Hundreds rescued after quake

Emergency rescue teams search a collapsed building in Tainan, Taiwan, today after a 6.4-magnitude earthquake struck early in the morning.

TAIPEI, Taiwan (AP) — Rescuers in the southern Taiwanese city of Tainan pulled 221 people from a residential high-rise complex that collapsed when a shallow 6.4-magnitude earthquake struck before dawn today.

At least five people were confirmed dead. The number of injured ranged from 150 to 318, depending on the source.

Firefighters and soldiers scrambled with ladders, cranes and other equipment to buildings, which were folded like accordions in piles of rubble and twisted metal.

The emergency response center said that the dead included a 10-day-old infant, a 55-year-old woman and a 50-year-old man.

Taiwan's official news agency said the infant and the man were pulled out of the 17-story Wei Guan residential building.

The agency said 256 people were believed to have been living in 92 households.

Rescuers also pulled out other survivors from a second Wei Guan high-rise, which had 16 floors and housed 150 families.

The road where the building is situated had gas leaks and water pipe ruptures.

Several other buildings also collapsed or were partially damaged.
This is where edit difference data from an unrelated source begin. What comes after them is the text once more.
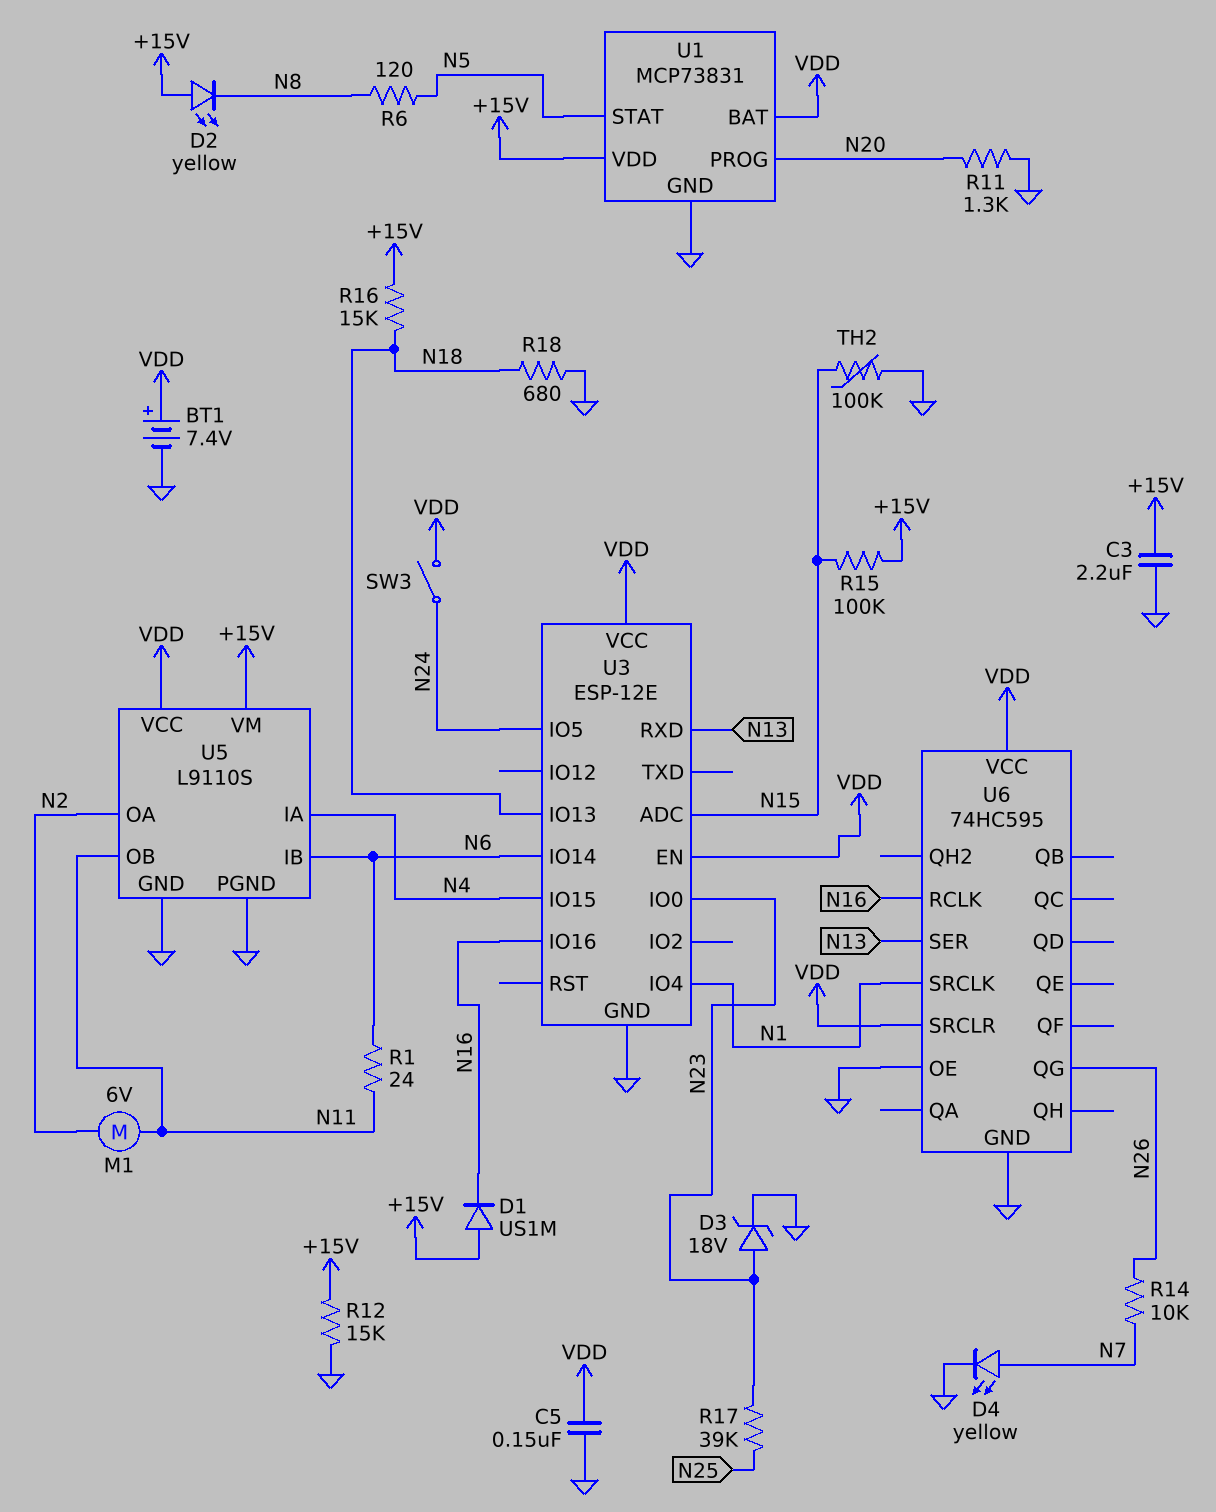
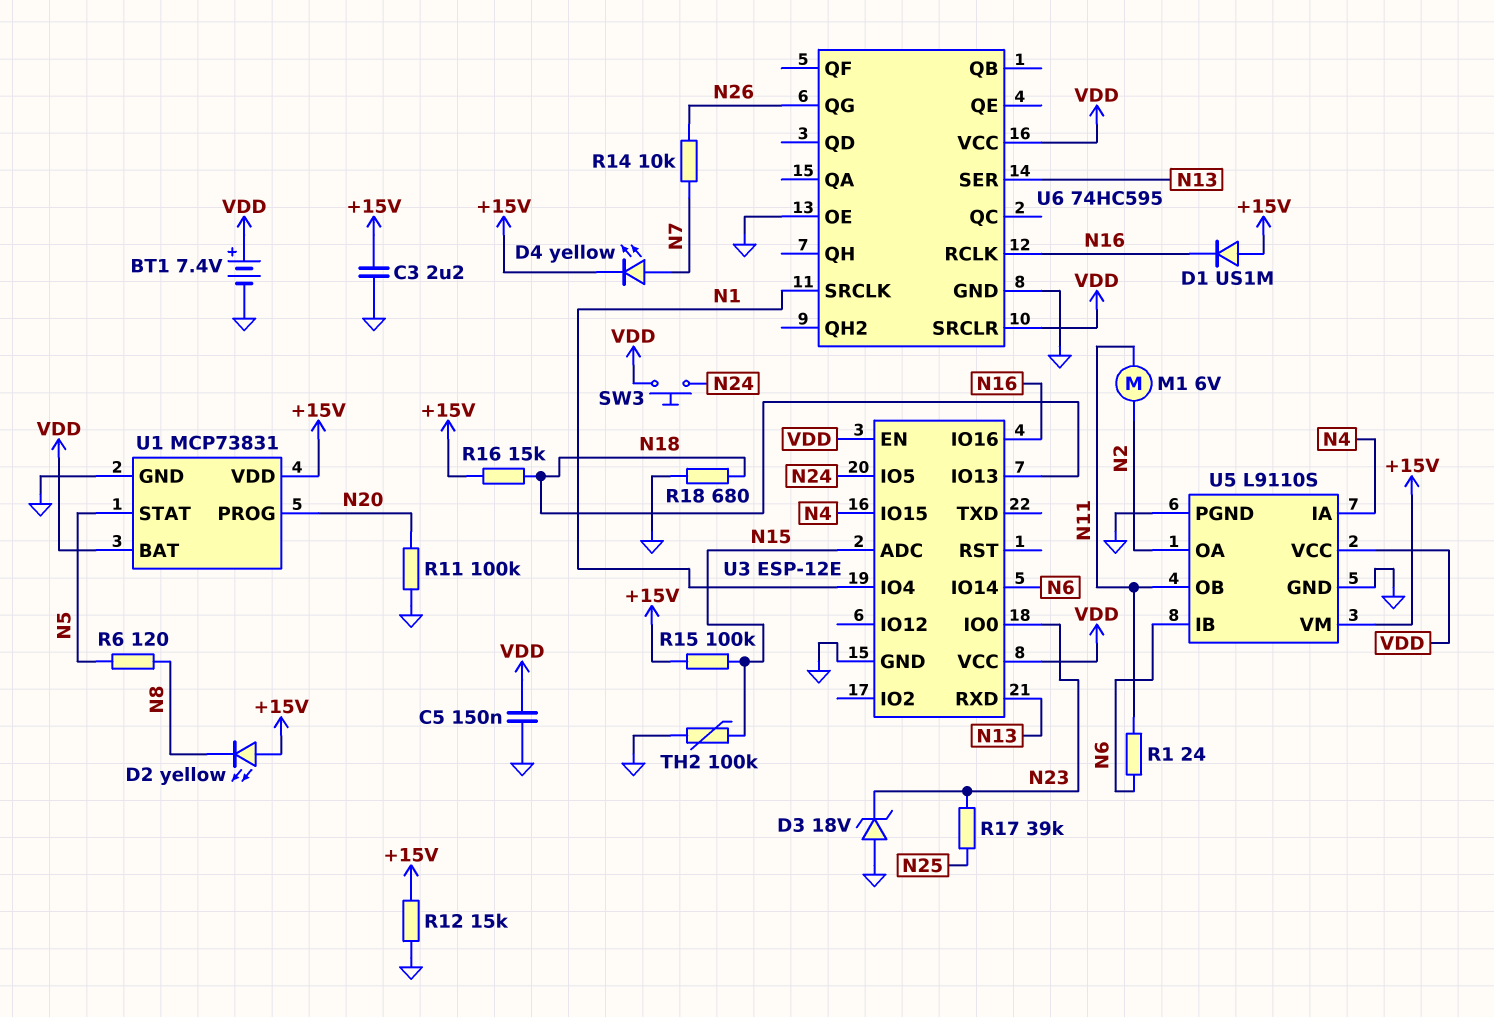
D3: zener 18V (A N23, K GND) -> zener 18V (A GND, K N23)
D4: LED yellow (A N7, K GND) -> LED yellow (A N7, K +15V)
R11: 1.3k (GND, N20) -> 100k (GND, N20)
SW3: switch (N24, VDD) -> button (N24, VDD)

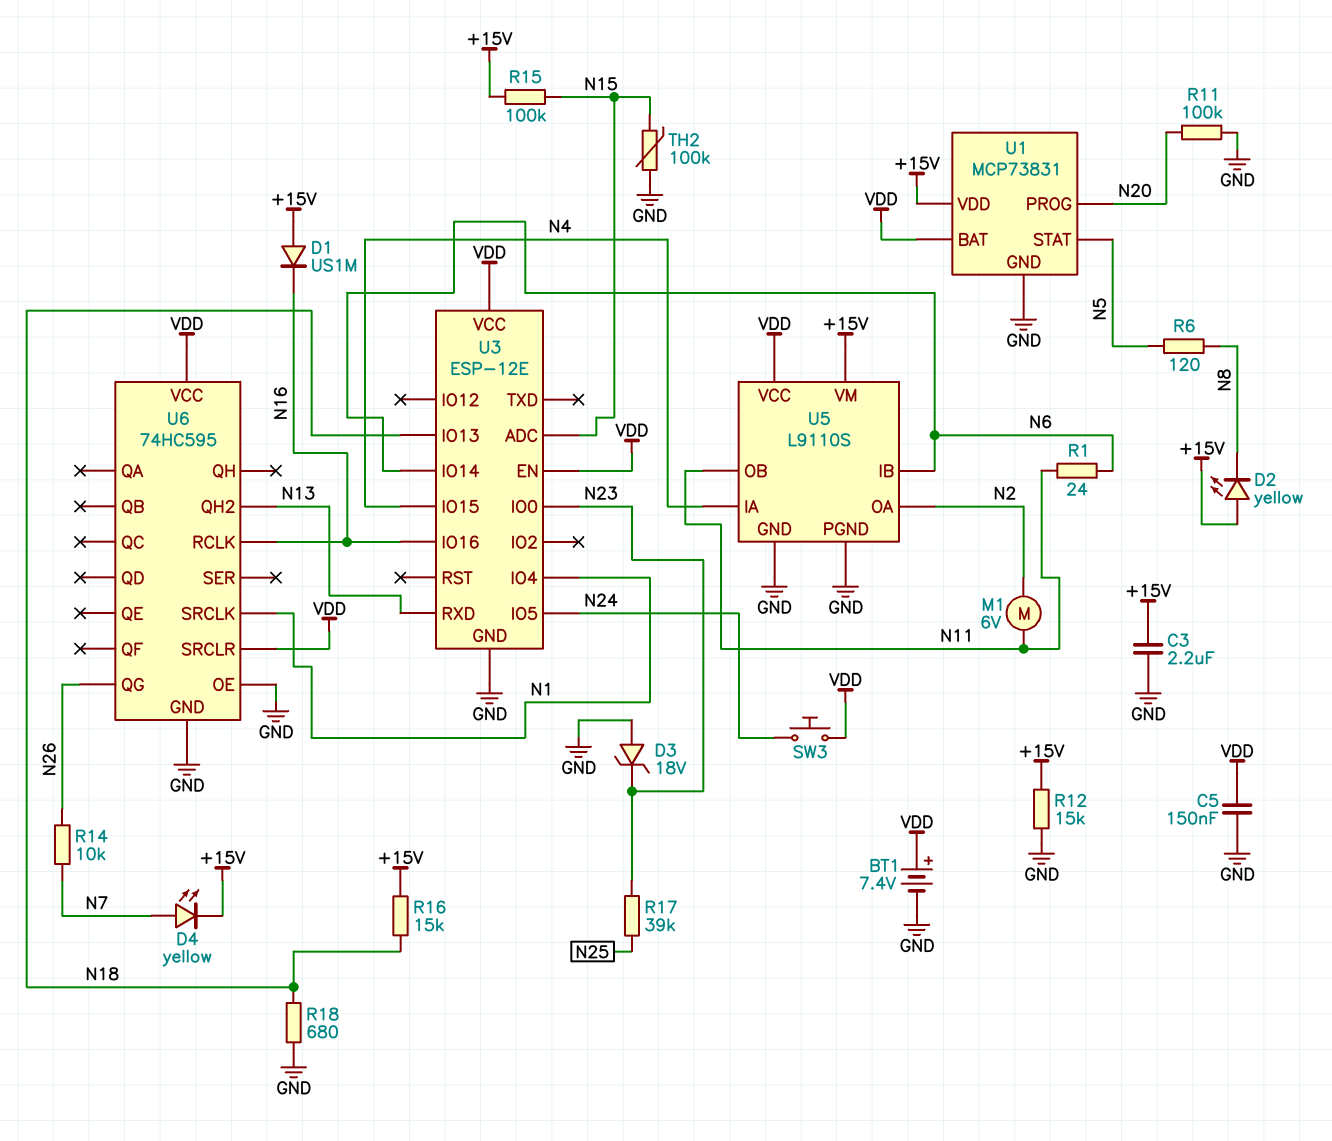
U6 pin QH2: none -> N13
U6 pin SER: N13 -> none

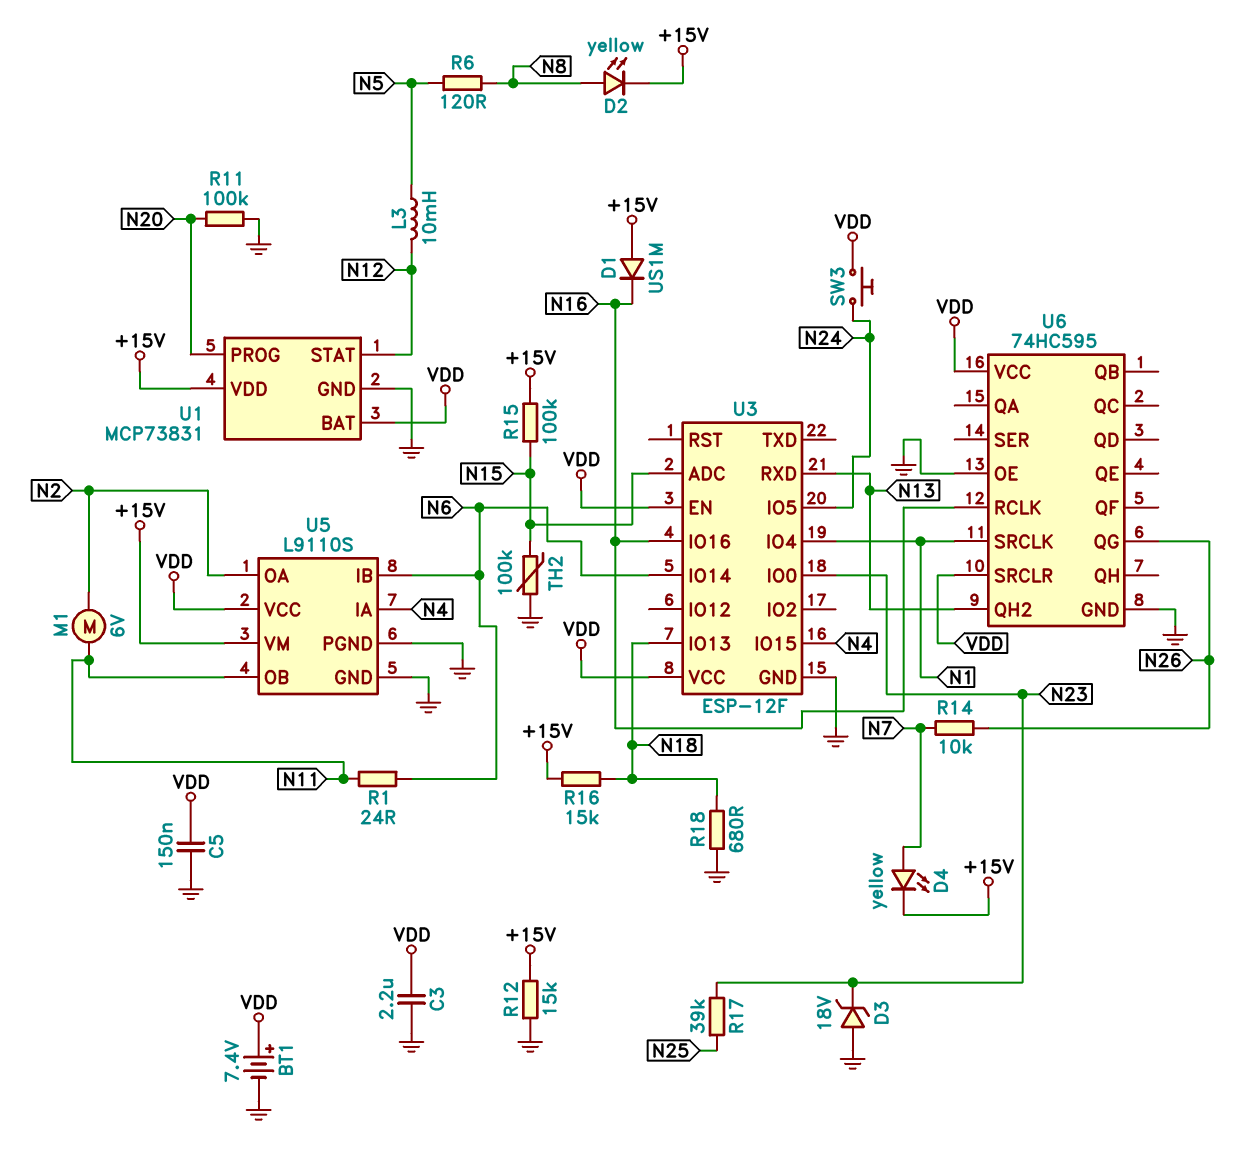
C3: 2.2uF (+15V, GND) -> 2.2uF (GND, VDD)
D2: LED yellow (A +15V, K N8) -> LED yellow (A N8, K +15V)
L3: none -> 10mH (N5, N12)
U1 pin STAT: N5 -> N12
U3: ESP-12E -> ESP-12F

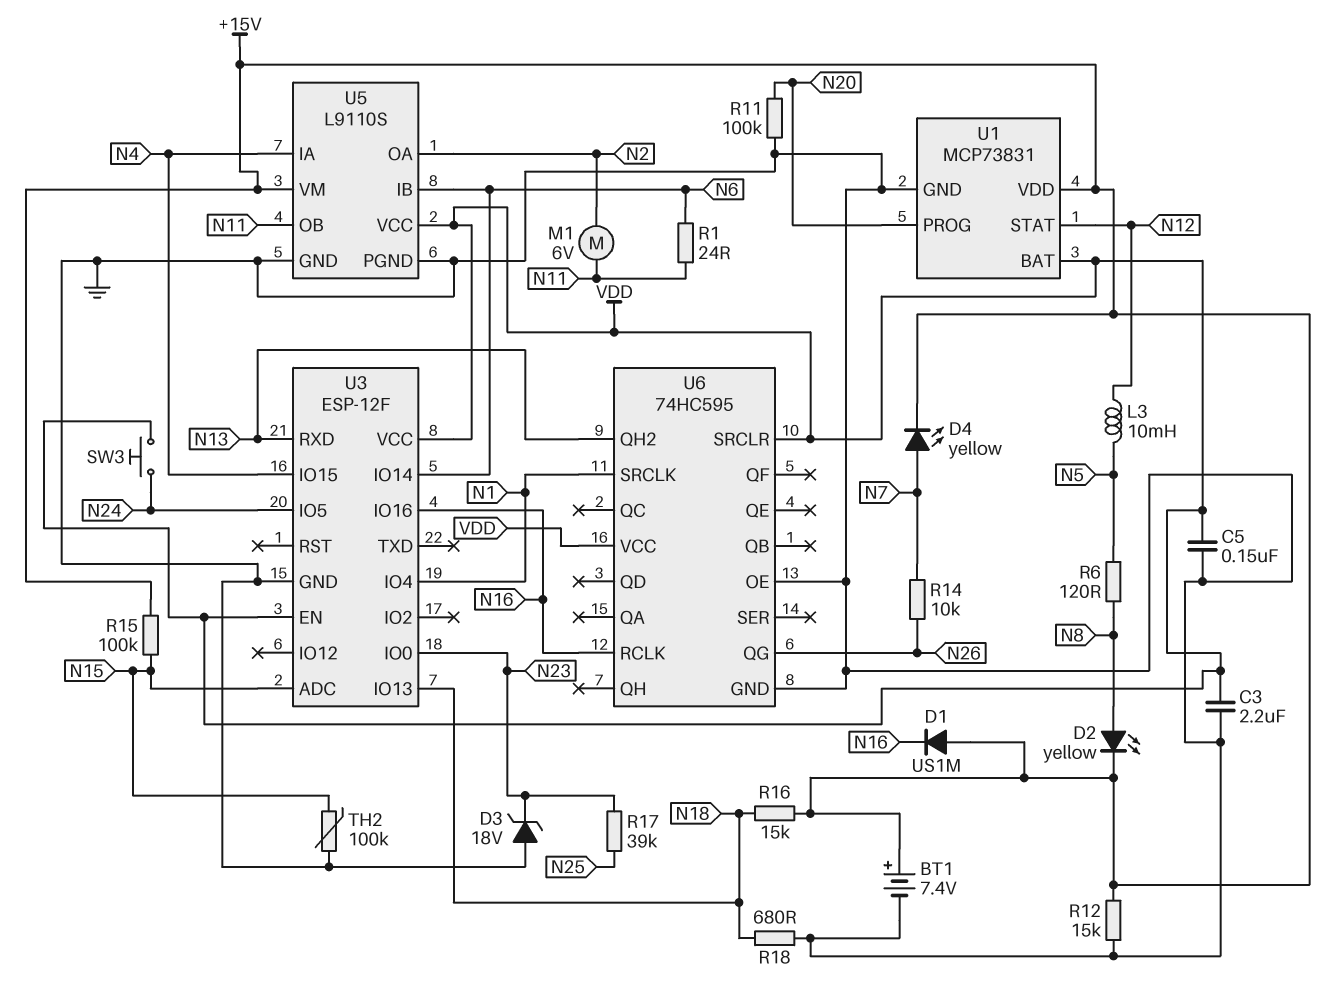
BT1: 7.4V (plus VDD, minus GND) -> 7.4V (plus +15V, minus GND)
Dozens of people were rescued from a market and another seven-floor building, the Central News Agency reported.

A bank building careened, but no injuries were reported, it said.
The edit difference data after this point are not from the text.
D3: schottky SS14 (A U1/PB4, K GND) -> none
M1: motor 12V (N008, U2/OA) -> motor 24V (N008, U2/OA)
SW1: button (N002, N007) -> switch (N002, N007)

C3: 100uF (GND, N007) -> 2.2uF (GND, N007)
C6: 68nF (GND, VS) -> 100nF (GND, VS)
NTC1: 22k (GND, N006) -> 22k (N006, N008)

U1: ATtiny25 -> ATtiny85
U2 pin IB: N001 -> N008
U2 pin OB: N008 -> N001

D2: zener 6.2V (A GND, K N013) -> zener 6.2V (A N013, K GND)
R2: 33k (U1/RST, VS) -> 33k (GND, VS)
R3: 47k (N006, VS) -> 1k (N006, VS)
As dawn broke, live Taiwanese TV showed survivors being brought gingerly from the high-rise buildings, including an elderly woman in a neck brace and others wrapped in blankets.

The trappings of daily life — a partially crushed air conditioner, pieces of a metal balcony, windows — lay twisted in rubble.

People with their arms around firefighters were being helped from the building, and cranes were being used to search darkened parts of the structure for survivors.

Newscasters said other areas of the city were still being canvassed for possible damage.

The temblor struck about 4 a.m. local time.

It was felt as a lengthy, rolling shake in the capital, Taipei, on the other side of the island.

But Taipei was quiet, with no sense of emergency or obvious damage just before dawn.